Success is relative for the top dog in modular carpeting. Interface (TILE -1.80%) reported fresh financials after Wednesday's market close. Net sales inching 1.4% higher may not turn heads for fans of absolute growth, but it's the flooring specialist's heartiest top-line showing in two years. Perhaps more importantly, the report puts an end to an unfortunate streak in which Interface had posted six straight periods of year-over-year declines in revenue.

Net sales clocked in at $251.7 million for the second quarter, up slightly from the $248.2 million that it served up a year earlier. If we adjust results for foreign exchange fluctuations and its decision to exit its FLOR retail business we're looking at a slightly better 4% uptick in organic sales growth. 

Interface credits growth in its core carpet tile business and the recent launch of its LVT modular resilient flooring business for its return to top-line growth. It's also singling out gains in the Americas and Asia-Pacific for its sales turnaround. 

Interface's tiles laid out on an office floor.

Image source: Interface.

The pieces are starting to come together

There was modest improvement in Interface's bottom-line results.

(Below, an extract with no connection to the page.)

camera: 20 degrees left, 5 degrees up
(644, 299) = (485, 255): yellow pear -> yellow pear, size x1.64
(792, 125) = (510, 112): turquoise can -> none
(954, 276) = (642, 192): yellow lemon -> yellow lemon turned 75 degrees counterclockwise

Net income clocked in at $20.9 million or $0.33 a share, up marginally from the profit of $0.32 a share it posted a year earlier. Operating margin improved despite a slight increase in gross margin, something that Interface was already anticipating given the increase in raw material input costs and the FLOR-related restructuring.

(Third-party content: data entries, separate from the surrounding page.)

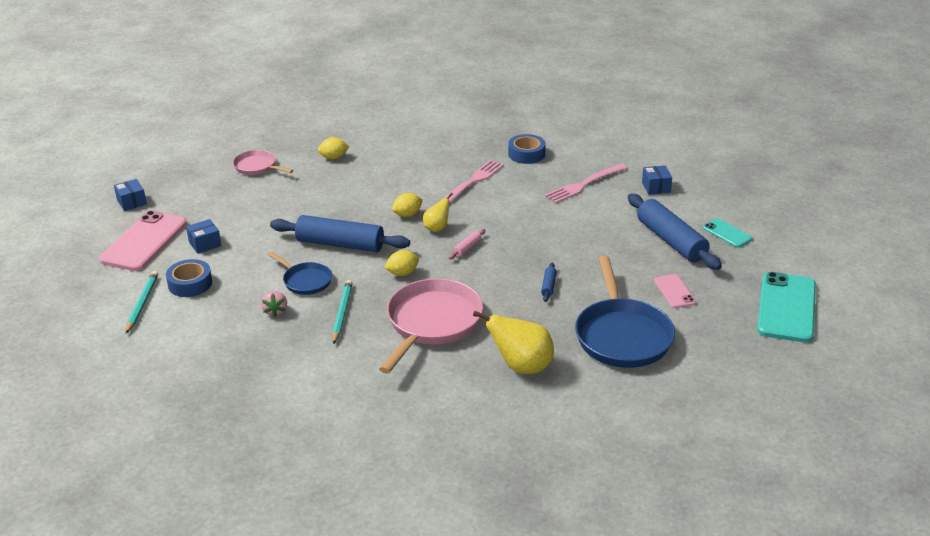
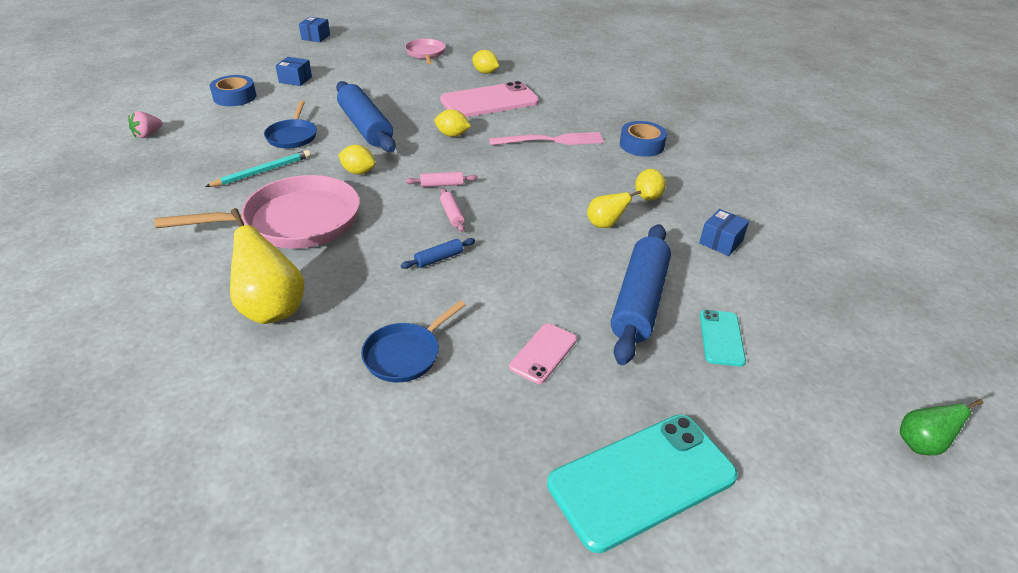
camera: 45 degrees right, 5 degrees up
(142, 303) = (189, 92): turquoise pencil -> none
(144, 241) = (271, 60): pink phone -> pink phone (489, 101)
(275, 311) = (233, 143): pink strawberry -> pink strawberry (148, 135)
(437, 228) = (452, 156): yellow pear -> yellow pear (605, 224)
(508, 260) = (452, 214): none -> pink rolling pin
(584, 184) = (648, 197): pink fork -> yellow lemon
(622, 335) = (405, 354): blue pan -> blue pan, size x0.53
(846, 225) = (921, 444): none -> green pear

This was Jay Gould's first full quarter as CEO. He's been with Interface since 2015 but was tapped as its new CEO back in March. He's reiterating the firm's earlier forecast calling for 3% to 4% in organic sales growth, 38% to 38.5% in gross margin, and $260-265 million in SG&A expenses for all of 2017.

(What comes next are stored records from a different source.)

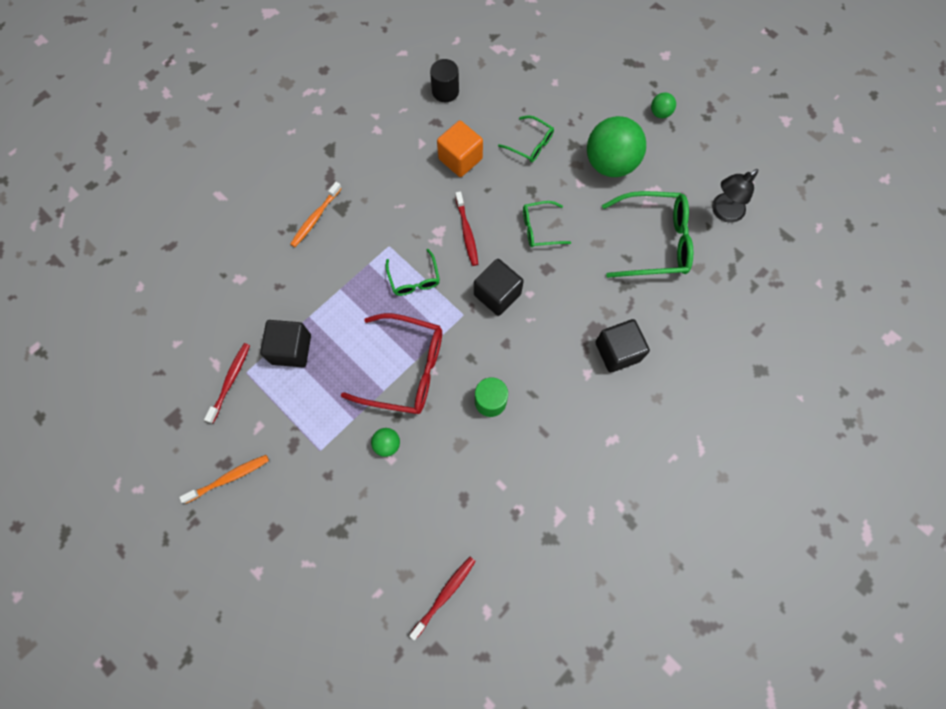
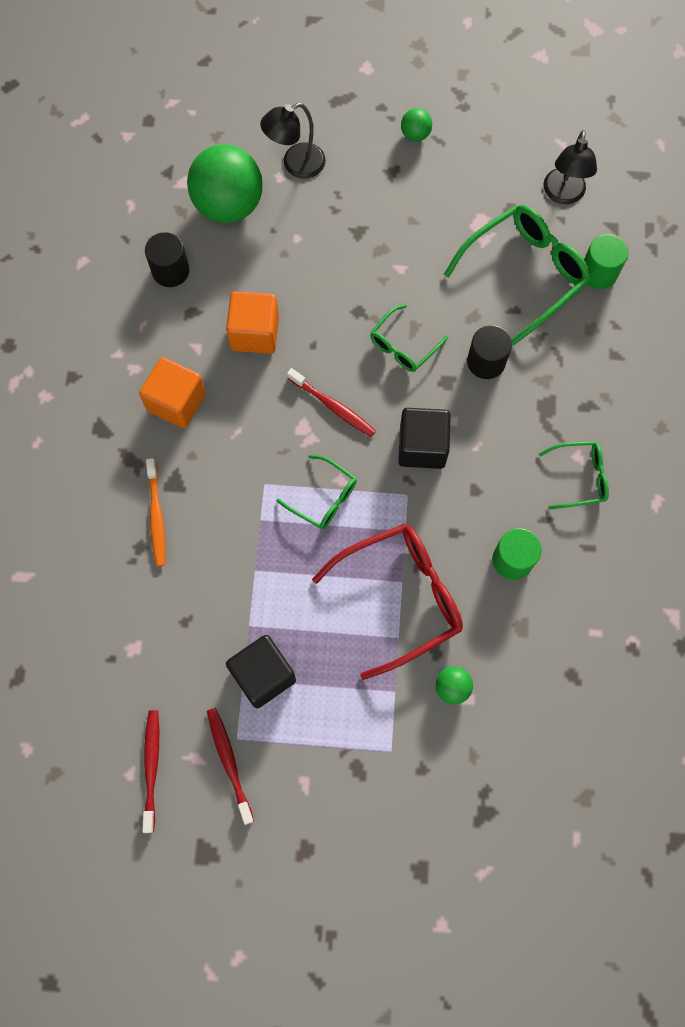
camera: 40 degrees left, 0 degrees up
(229, 478) = (324, 860): orange toothbrush -> none
(382, 165) = (176, 402): none -> orange cube
(445, 595) = (639, 782): red toothbrush -> red toothbrush (152, 767)
(530, 144) = (314, 263): green glasses -> green glasses (579, 477)
(571, 82) = (295, 165): none -> black lamp
(581, 275) = (486, 362): none -> black cylinder
(610, 164) = (412, 225): green ball -> green ball (229, 206)
(617, 351) = (587, 412): black cube -> none
(703, 275) = (598, 273): none -> green cylinder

Interface is comfortable enough in its performance to hand over more of its money to its stakeholders. It announced on Wednesday afternoon that it's boosting its quarterly payouts from $0.06 a share to $0.065 a share. The distributions go along with its share buybacks -- it repurchased $25 million worth of its own stock during the second quarter -- as ways that Interface is returning money to its shareholders. 

With orders on the rise and a long overdue return to net sales growth, Interface is taking small but definite steps in the right direction. Gould can bask in the return to growth in his first full quarter at the helm, but now Interface will have to make sure that this is the start of a new -- and this time positive -- streak.